Comment: The shifting sands of labour

Although the demand for labour in advanced economies is facing a longer-term decline there are significant shorter-term labour shortages in some countries, often due to demographic trends and a reluctance to expand by setting up operations abroad. However, in Japan there are additional factors contributing to the tight labour market.

Japan has embraced globalization in recent decades, but managements remain reluctant to decentralize control to operational centres outside the country. There also remains a strong cultural commitment to lifetime employment and against women working on a full-time basis or gaining equal opportunities allowing them to move into managerial positions – which limits flexibility and ROI on human capital. As a consequence the Japanese government has had to reluctantly accept an influx of foreign skilled labour which now amounts to over one million workers.

The incessant need to build in order to relieve overcrowding has led Japan to have its most severe shortages in the construction sector. Last Autumn only 12% of steel construction jobs could be manned by available skilled workers and hence the demand for foreign workers was intense. Japan’s complex immigration laws only allowed this situation to be slowly eased. Even so, the construction sector saw a 41% rise in foreign workers over the year.

The majority of foreign workers entering Japan are on short-term work visas and immigration is still so much a political hot potato that even the term “immigration” is seldom used in official documents. There is also no category under existing immigration laws to admit unskilled workers, so an existing category of “training visas” first established to help developing countries improve their skill base is serving to fill many jobs nationals refuse to undertake.

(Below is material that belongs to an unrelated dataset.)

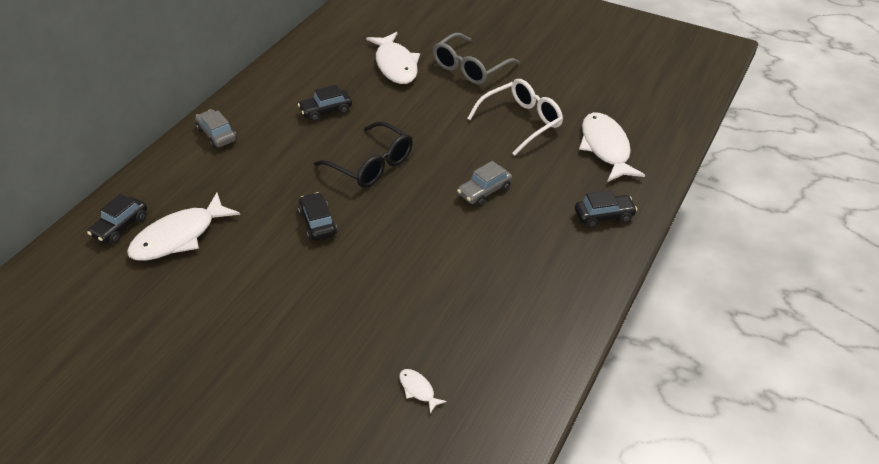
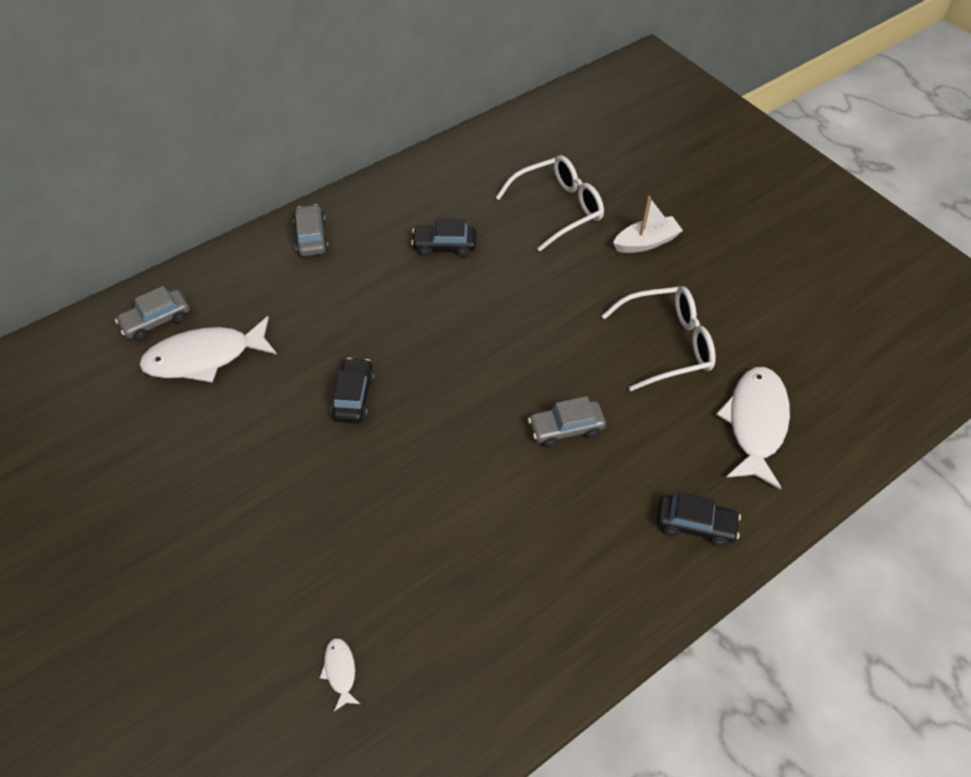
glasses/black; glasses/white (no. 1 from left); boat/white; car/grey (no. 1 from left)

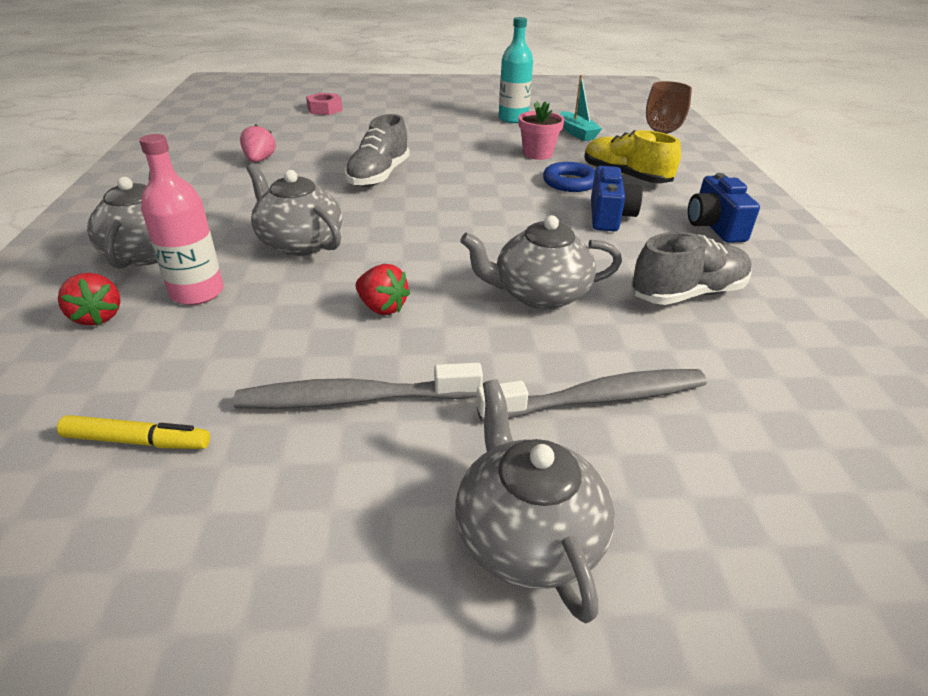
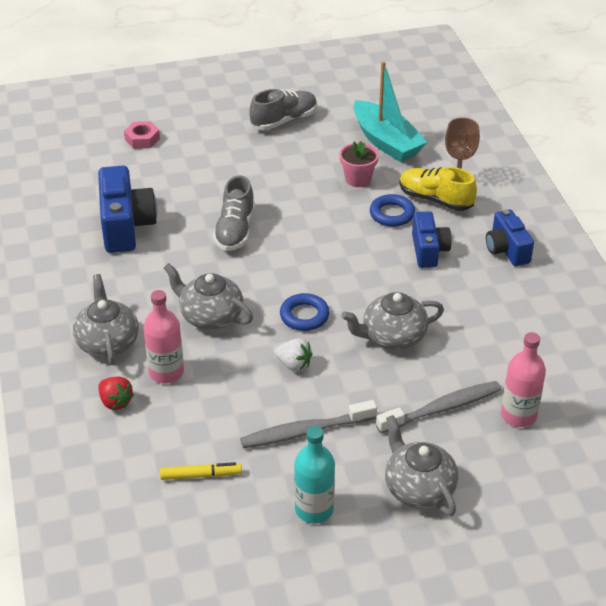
ring/blue (no. 1 from left); bottle/pink (no. 2 from left); bottle/turquoise; shoe/grey (no. 2 from left); camera/blue (no. 1 from left); strawberry/white; boat/turquoise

The demand for those with the greatest talents is now operating on a truly global scale, but shortages are appearing at all levels in geographical pockets and for widely differing reasons. For instance, in sub-Saharan Africa the secondary school enrolment rate is still only 40%, and just 7% of students continue to tertiary education. Therefore new enterprises and foreign investors are clamoring for talent in a small skilled labour pool. In the USA too, the crackdown on illegal workers, new immigration controls and a policy of reshoring production are being introduced when the unemployment rate is below 5%. This means that many ,particularly smaller, companies will be forced out of business because they cannot find the right calibre of people to operate their business.

There is a quote ascribed to Milton Friedman which goes some thing like this “If the government took over the Sahara desert then there would be a shortage of sand for five years”. As youth employment soars and women continue to hit the glass ceiling governments persist in the application immigration policies that respond to the popular dislike for foreigners rather than the demands of their economies. Employers and governments alike need to take a long look at both the near and longer-term and get back to old fashioned manpower planning.